A près de sept mois du référendum sur l'indépendance, les élus de Nouvelle-Calédonie se réunissent mardi à Matignon sous l'égide d'Edouard Philippe, pour un comité des signataires de l'accord de Nouméa essentiellement consacré à la formulation de la question qui sera posée le 4 novembre.
Le Premier ministre a ouvert mardi matin dans une annexe de Matignon cette réunion rassemblant les principaux élus et responsables politiques néo-calédoniens - indépendantistes ou non.
Les discussions doivent se poursuivre tout au long de la journée, et peut-être de la soirée, car la formulation de la question posée lors du référendum porte son lot de désaccords. L'Etat devra trancher au final si un consensus n'émerge pas.
Après un premier passage mardi matin, puis un déjeuner avec les élus, Edouard Philippe doit retrouver les Calédoniens à partir de 18H00.
Les indépendantistes du FLNKS souhaitent s'en remettre strictement au vocabulaire employé par l'accord de Nouméa de 1998, qui avait engagé sous l'égide de Lionel Jospin un processus de décolonisation par étapes dont le référendum est l'aboutissement vingt ans plus tard.
A savoir, un vote par oui ou non sur l'accès à la "pleine souveraineté", sans référence au mot d'indépendance, même si les conséquences sont les mêmes: transformation de l'actuelle citoyenneté néo-calédonienne en nationalité, transfert des compétences régaliennes de l'Etat, etc.

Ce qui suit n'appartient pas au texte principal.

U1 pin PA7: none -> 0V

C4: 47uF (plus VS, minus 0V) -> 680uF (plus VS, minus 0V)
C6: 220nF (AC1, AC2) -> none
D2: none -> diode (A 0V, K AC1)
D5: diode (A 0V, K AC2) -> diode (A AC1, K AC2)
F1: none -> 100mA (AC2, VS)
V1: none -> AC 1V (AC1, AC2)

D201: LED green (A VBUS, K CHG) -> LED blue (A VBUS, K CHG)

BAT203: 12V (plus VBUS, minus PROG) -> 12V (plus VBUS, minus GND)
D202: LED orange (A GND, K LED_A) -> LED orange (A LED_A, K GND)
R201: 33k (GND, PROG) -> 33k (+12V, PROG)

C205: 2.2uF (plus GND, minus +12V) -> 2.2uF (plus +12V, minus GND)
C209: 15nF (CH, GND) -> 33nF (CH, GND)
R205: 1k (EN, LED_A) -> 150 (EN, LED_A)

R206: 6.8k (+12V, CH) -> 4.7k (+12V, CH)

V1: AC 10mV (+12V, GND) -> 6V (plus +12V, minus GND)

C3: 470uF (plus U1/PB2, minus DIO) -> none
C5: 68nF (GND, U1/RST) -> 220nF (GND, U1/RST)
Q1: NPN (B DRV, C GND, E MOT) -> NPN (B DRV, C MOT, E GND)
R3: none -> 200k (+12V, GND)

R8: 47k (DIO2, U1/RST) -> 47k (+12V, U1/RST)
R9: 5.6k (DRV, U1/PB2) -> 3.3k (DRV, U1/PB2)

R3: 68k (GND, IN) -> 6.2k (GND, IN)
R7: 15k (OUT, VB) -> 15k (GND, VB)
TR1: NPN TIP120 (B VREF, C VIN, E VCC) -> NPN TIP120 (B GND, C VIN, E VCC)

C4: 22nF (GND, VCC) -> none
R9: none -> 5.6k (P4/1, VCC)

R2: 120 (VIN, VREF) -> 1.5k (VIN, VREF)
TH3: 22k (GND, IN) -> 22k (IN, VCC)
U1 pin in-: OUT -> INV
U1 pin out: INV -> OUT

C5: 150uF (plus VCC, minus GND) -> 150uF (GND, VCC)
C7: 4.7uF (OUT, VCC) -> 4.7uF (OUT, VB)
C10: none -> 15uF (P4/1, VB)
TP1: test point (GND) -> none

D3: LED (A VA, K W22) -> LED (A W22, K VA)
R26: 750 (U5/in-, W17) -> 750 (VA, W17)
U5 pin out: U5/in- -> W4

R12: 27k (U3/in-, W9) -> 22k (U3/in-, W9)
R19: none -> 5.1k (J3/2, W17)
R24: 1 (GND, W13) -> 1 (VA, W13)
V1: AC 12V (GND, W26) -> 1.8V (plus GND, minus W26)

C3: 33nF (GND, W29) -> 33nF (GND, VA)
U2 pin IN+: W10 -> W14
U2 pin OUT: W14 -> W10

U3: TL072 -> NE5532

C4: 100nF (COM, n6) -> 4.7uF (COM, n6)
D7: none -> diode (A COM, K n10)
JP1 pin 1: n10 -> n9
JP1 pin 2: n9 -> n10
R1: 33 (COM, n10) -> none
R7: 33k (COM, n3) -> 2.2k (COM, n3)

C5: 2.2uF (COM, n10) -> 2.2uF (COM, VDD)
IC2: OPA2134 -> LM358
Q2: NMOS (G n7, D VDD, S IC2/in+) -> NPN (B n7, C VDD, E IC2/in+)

De son côté, le principal parti loyaliste, Calédonie ensemble (CE, droite modérée) se montre ouvert à l'emploi du terme de "pleine souveraineté", qui figure dans l'accord de Nouméa mais également dans la Constitution, ou celui d'"indépendance", qui avait été employé lors des deux derniers grands référendums de décolonisation de la France, aux Comores (1974) et à Djibouti (1977).
Mais une autre partie de la droite locale est sur une autre ligne: Sonia Backès, cheffe de file des Républicains calédoniens, réclame des bulletins de vote où le mot "France" figurera en toutes lettres. Tandis que le sénateur Pierre Frogier, leader du Rassemblement-LR, veut une question qui implique un choix entre "la France ou l'indépendance".
- "est ce qu'on va rester dans la paix?" -
Pour le député CE Philippe Gomès, les chances d'arriver à un compromis mardi sont faibles, car les Républicains calédoniens et le Rassemblement-LR ont décidé d'"instrumentaliser de façon politicienne" le débat sur la question du référendum.
L'élu appelle au "dialogue" car "la question n'est pas si on va rester dans la France, tous les sondages et les équilibres politiques des dernières élections montrent que cela va être le cas. La question c'est: +est-ce qu'on va rester dans la paix+".
Plus qu'une indépendance peu probable, c'est en effet la perspective de frustrations et de désordres au sein de la communauté kanak qui inquiète au sein du gouvernement, trente ans après les violents affrontements des années 80. Notamment parmi la jeunesse kanak, qui a grandi avec les aspirations indépendantistes, et qui concentre les problèmes sociaux et de délinquance.
Début novembre, un accord avait pu être trouvé sous l'égide d'Edouard Philippe au bout de la nuit sur la question épineuse des listes électorales. Son déplacement un mois plus tard sur le "Caillou" s'était également bien déroulé.
Mais depuis, les tensions politiciennes calédoniennes ont repris le dessus, tandis que des responsables nationaux comme l'ancien Premier ministre Manuel Valls ont fâché les indépendantistes en souhaitant que l'exécutif, qui entend rester neutre, exprime publiquement son souhait que la Nouvelle-Calédonie reste dans la France.
La date du 4 novembre a été fixée par les élus du Congrès calédonien la semaine dernière. Mais les différentes chapelles loyalistes se sont écharpées sur l'exposé des motifs de la délibération, qui replaçait le référendum dans l'histoire coloniale de la Nouvelle-Calédonie.
En février, dénonçant ces commentaires historiques comme une forme excessive de repentance, les Républicains calédoniens et le Rassemblement-LR ont quitté avec fracas un groupe de travail mis en place par l'Etat pour "préparer l'après-référendum", baptisé "chemin de l'avenir". Poussant le Premier ministre à appeler à maintenir le dialogue.
Ce groupe s'est longuement réuni vendredi à Paris, sans les défections. Il a adopté une "charte des valeurs" qui doit incarner les valeurs communes des deux camps.